Toward the end of winter, just when I've about lost any desire for another soup or long-cooked braise, I go to the freezer to find an abundance of summer seafood: halibut and yelloweye I caught in Cordova last July as well as salmon and Prince William Sound spot prawns from generous friends. It's a reminder that in the months ahead we'll be going back out to the water and sunshine.
In the meantime, I'll cook with what I have. Frozen fish, especially salmon, holds up well to bold flavors, so I often make marinades with ginger, garlic and soy sauce, or whiz up fresh herbs and chilies for salsa to serve on the side. My family also loves chowder, and it's a simple and quick way to honor last summer's catch.
You can vary this with the seafood you have on hand. I throw in everything from shrimp and oysters to cod and clams; sometimes I add some diced bacon when sautéing the vegetables. As for the base, I like to use fish stock and finish with some cream, but if you prefer a milky version, make sure to add a bit more seasoning. A crusty crouton with garlicky mayo adds some kick to the overall richness of the chowder itself.
Makes 6 servings
3 tablespoons unsalted butter
2 celery ribs, chopped
3 medium potatoes, cut into ¼-inch cubes (about 14 ounces)
1 shallot, diced
Salt and freshly ground black or white pepper, to taste
2 to 3 cloves garlic, minced
1 tablespoon all-purpose flour
5 cups fish stock or milk or water
10 ounces corn kernels, fresh or frozen
1 cup heavy cream
1/8 teaspoon ground cayenne pepper
1/2 pound Alaska cod, skin and bones removed, cut into chunks
1/2 pound salmon fillet, pinbones and skin removed, cut into chunks
1 pound clams in the shell, scrubbed and purged, if needed (see note below) or 1 pint fresh shucked oysters
3 green onions, trimmed and thinly sliced
Fresh chopped parsley, dill, or basil for garnish
Garlic-mayo croutons (recipe follows)
Melt butter in a very large soup pot set over medium-high heat. Add celery, potatoes, and shallot; cook, stirring occasionally, 8 to 10 minutes. Season with about 1 teaspoon salt and 1/2 teaspoon pepper.
Add the garlic and sprinkle the flour over the vegetables and cook, stirring constantly, about 1 minute. Slowly add the stock and bring to a boil; reduce heat to medium-low and cook, stirring occasionally, about 12 minutes or until the potatoes are tender but not falling apart.

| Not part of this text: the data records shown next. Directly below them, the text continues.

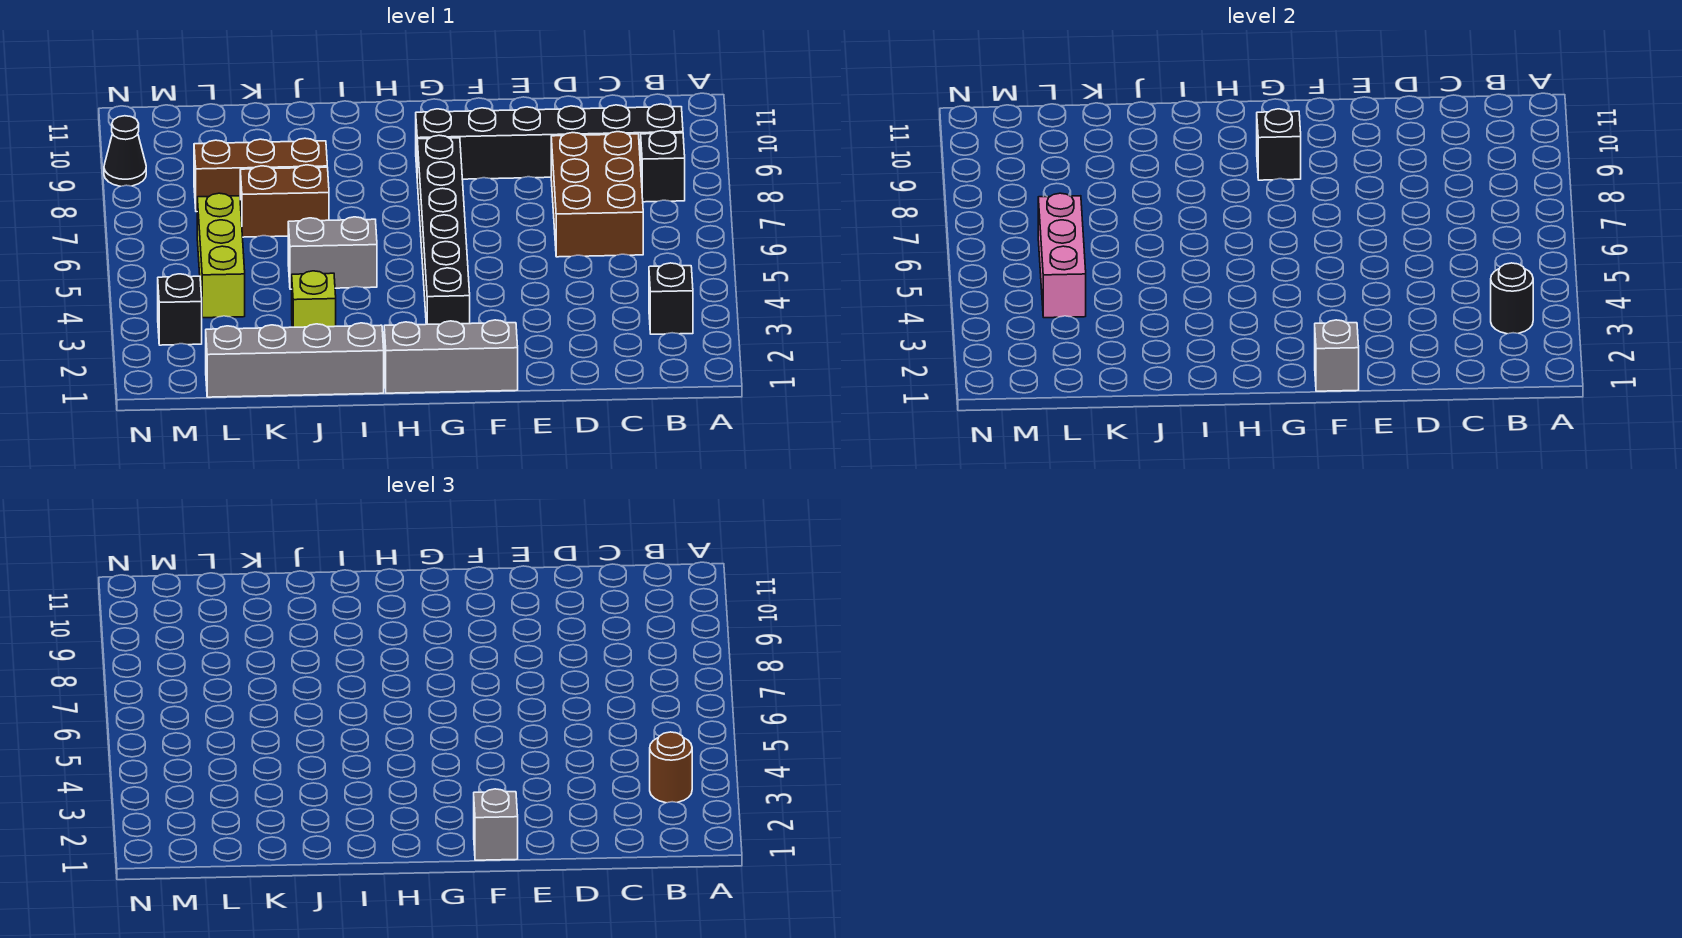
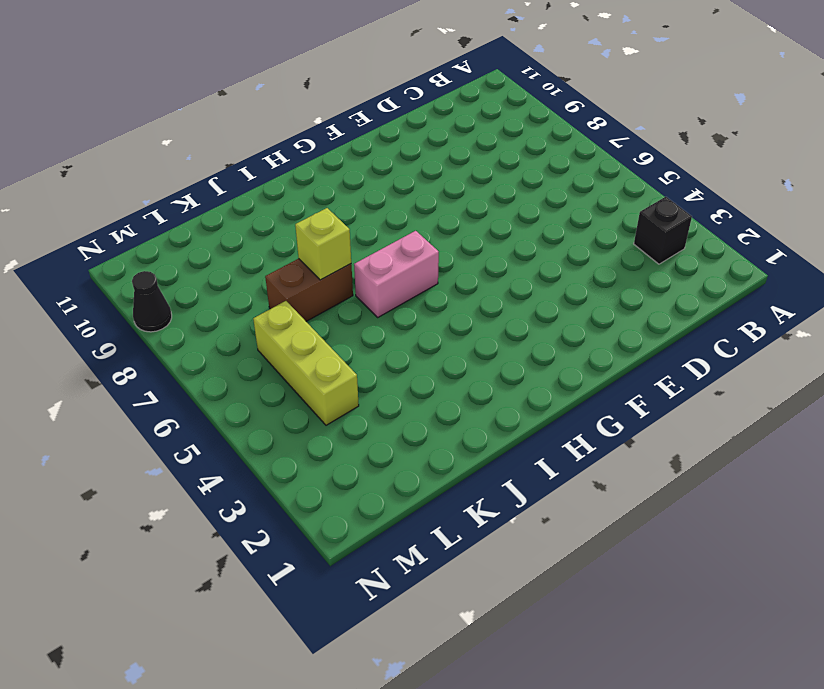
pink brick H6:I6 level 1 -> none
lime brick J7 level 2 -> lime brick J3 level 1
none -> black brick B8 level 1
none -> black brick B9:G9 level 1
none -> brown brick C6:D8 level 1

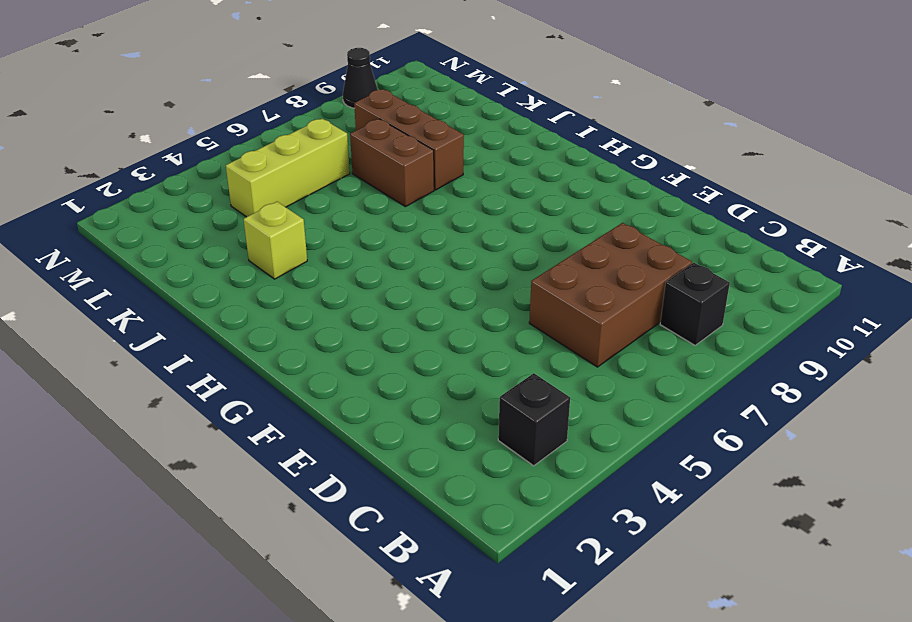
none -> black brick B9:G9 level 1
none -> grey brick F1:H1 level 1
none -> black brick G3:G8 level 1

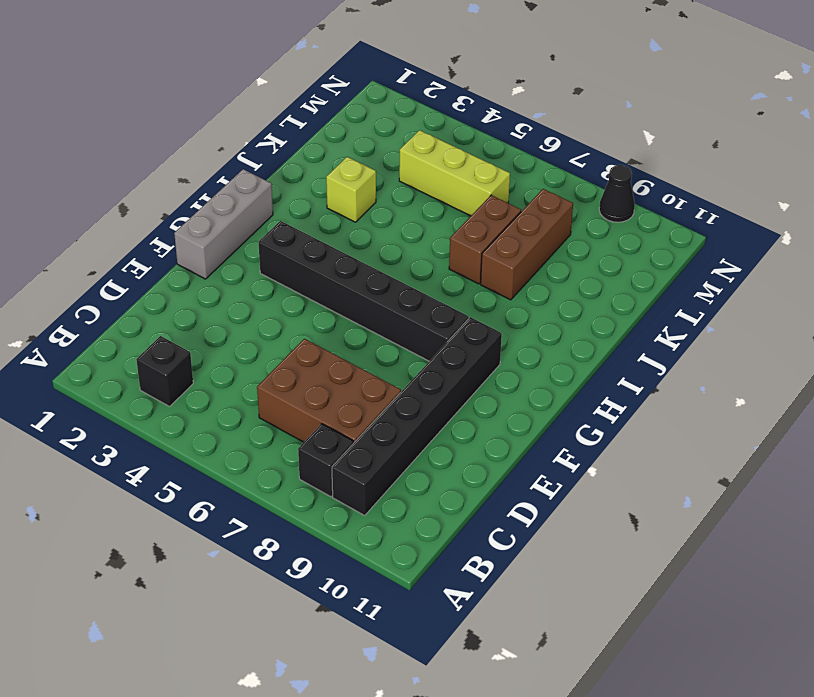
none -> grey brick I1:L1 level 1
none -> grey brick I5:J5 level 1
none -> black brick M3 level 1

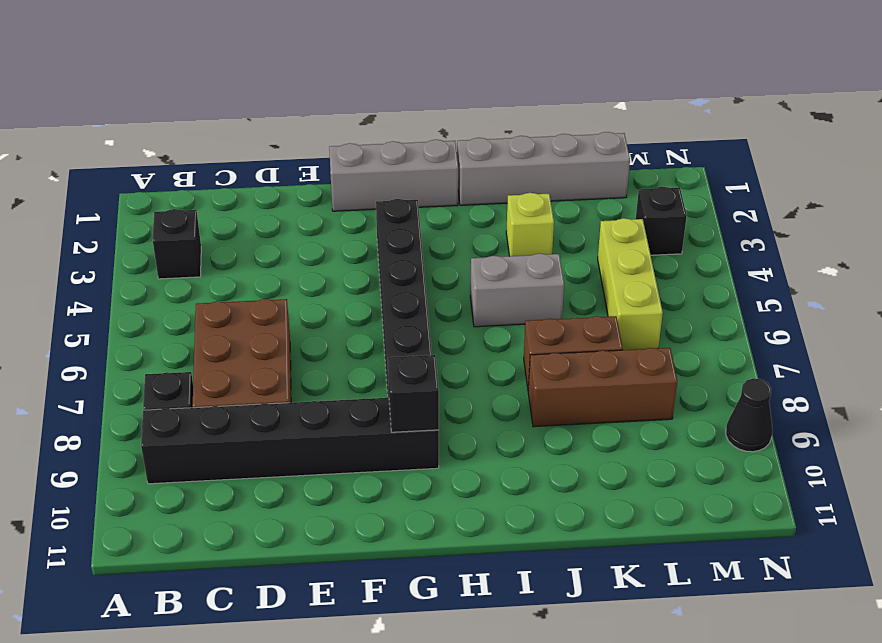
none -> black round brick B3 level 2
none -> grey brick F1 level 2
none -> pink brick L4:L6 level 2

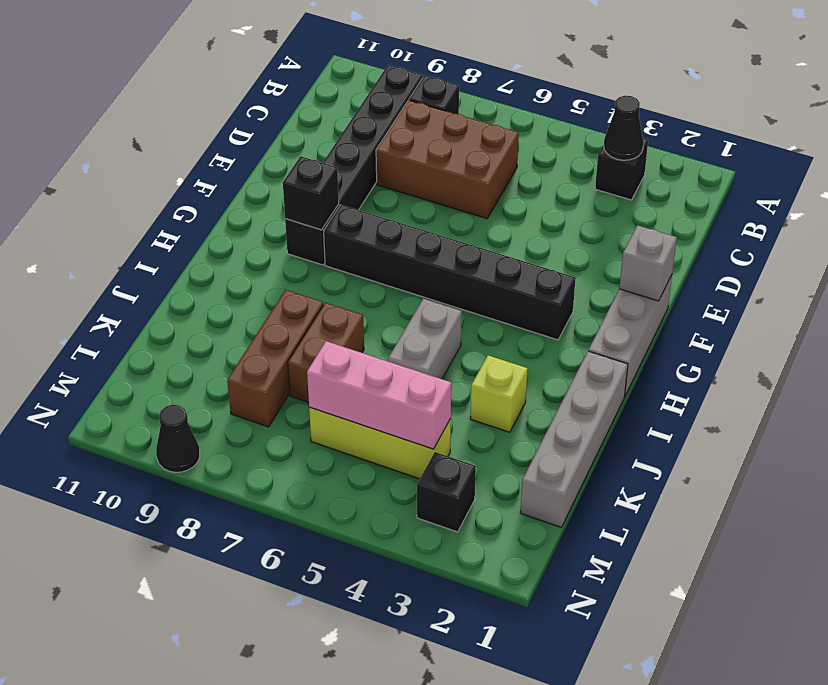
black cone B3 level 2 -> black round brick B3 level 2
none -> brown round brick B3 level 3
none -> grey brick F1 level 3

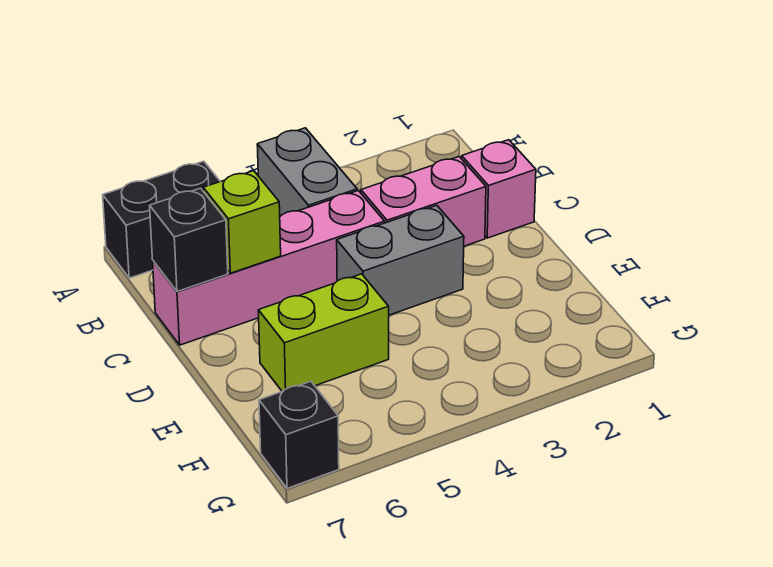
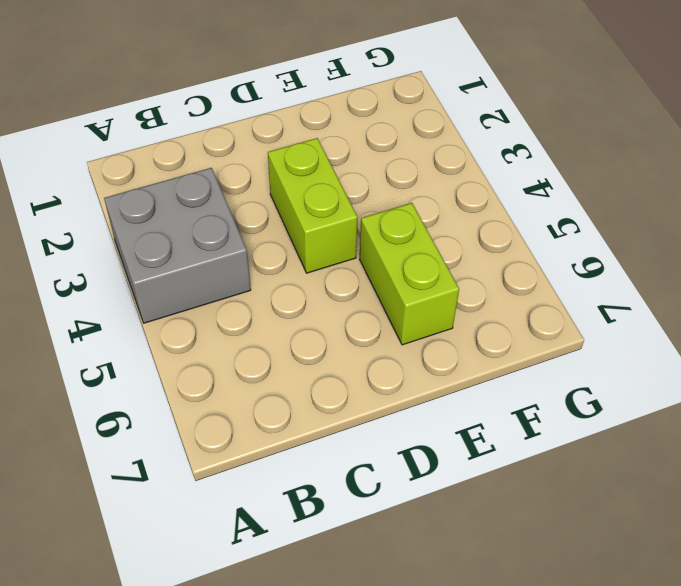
grey brick A3:B4 level 1 -> grey brick A4:B4 level 1
lime brick D3:D4 level 1 -> grey brick D3:D4 level 1
none -> black brick A6:A7 level 1
none -> pink brick C1 level 1

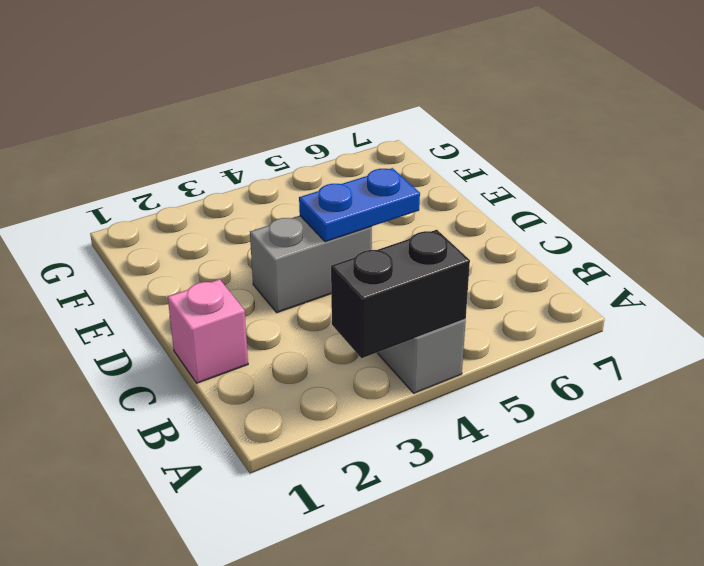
black brick A3:A4 level 2 -> black brick A6:A7 level 1
blue plate D4:D5 level 2 -> none
none -> pink brick C2:C3 level 1
none -> pink brick C4:C7 level 1

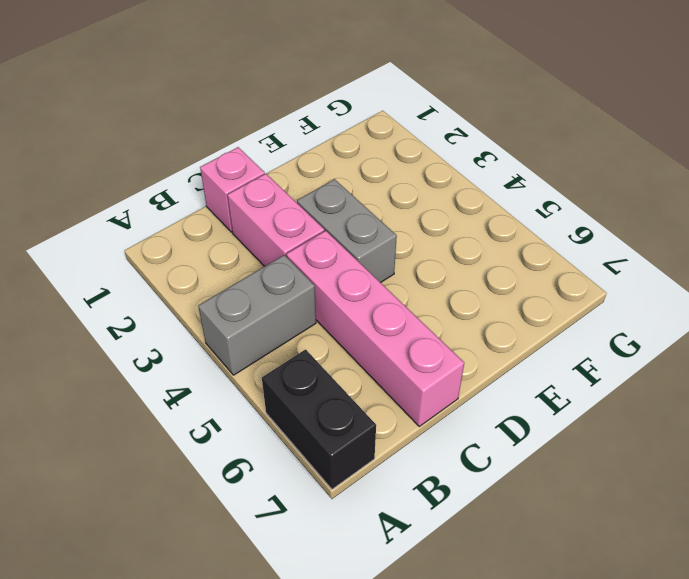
none -> lime brick E5:E6 level 1
none -> black brick G7 level 1

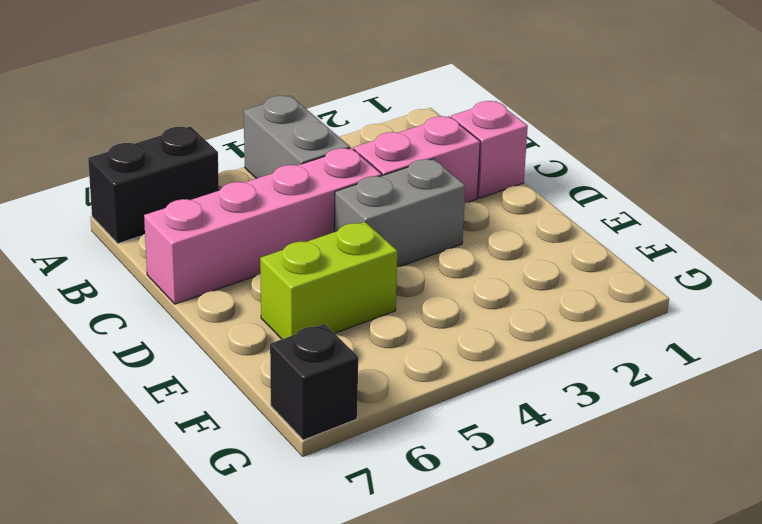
none -> lime brick C6 level 2
none -> black brick C7 level 2

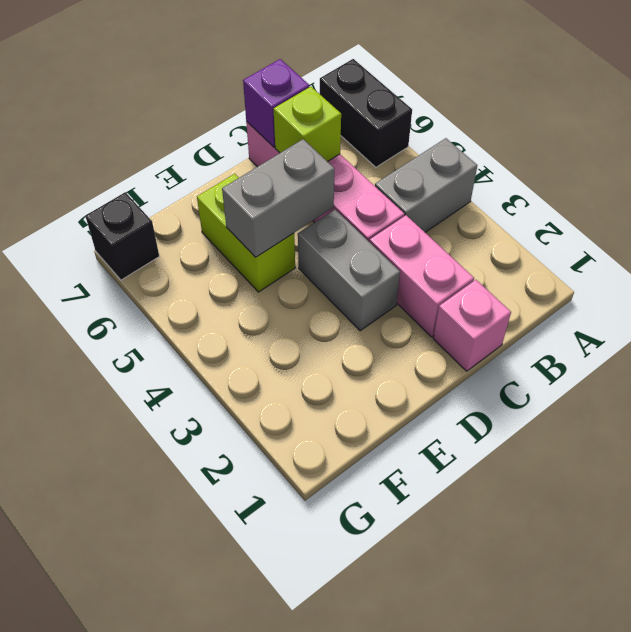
purple brick C7 level 2 -> black brick C7 level 2
grey brick D5:E5 level 2 -> none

Stir in corn, cream and cayenne. Add cod and salmon and stir; add cleaned clams and cover the pot. Bring the liquid back to a gentle boil and cook, stirring gently once or twice, until most of the clams have opened, this should only take a few minutes once the broth comes back to a gentle boil.
As soon as the clams open, remove the pot from the heat. Be careful not to overcook the seafood. Stir in the green onion and fresh herbs. Taste and add more salt or pepper or garlic.
NOTE: If using milk or water you'll have to season more than if using fish stock. Serve hot. Spread the garlic mayo on the bread and float on top of the chowder and serve with hot sauce on the side.
To clean clams in the shell: Rinse in cold water and place in a bowl with 1 tablespoon cornmeal and cool/cold water to cover. Let sit with cornmeal about 20 minutes. Rinse thoroughly.
1 cup mayonnaise
2 garlic cloves, finely minced garlic
A pinch of paprika
In a small bowl, whisk together 1 cup mayonnaise with two finely minced garlic cloves, a squeeze of fresh lemon juice, and a pinch of smoked paprika. Taste and add more garlic, lemon, or paprika to taste. Serve on toasted baguette or other crusty bread slices and float on top of the chowder.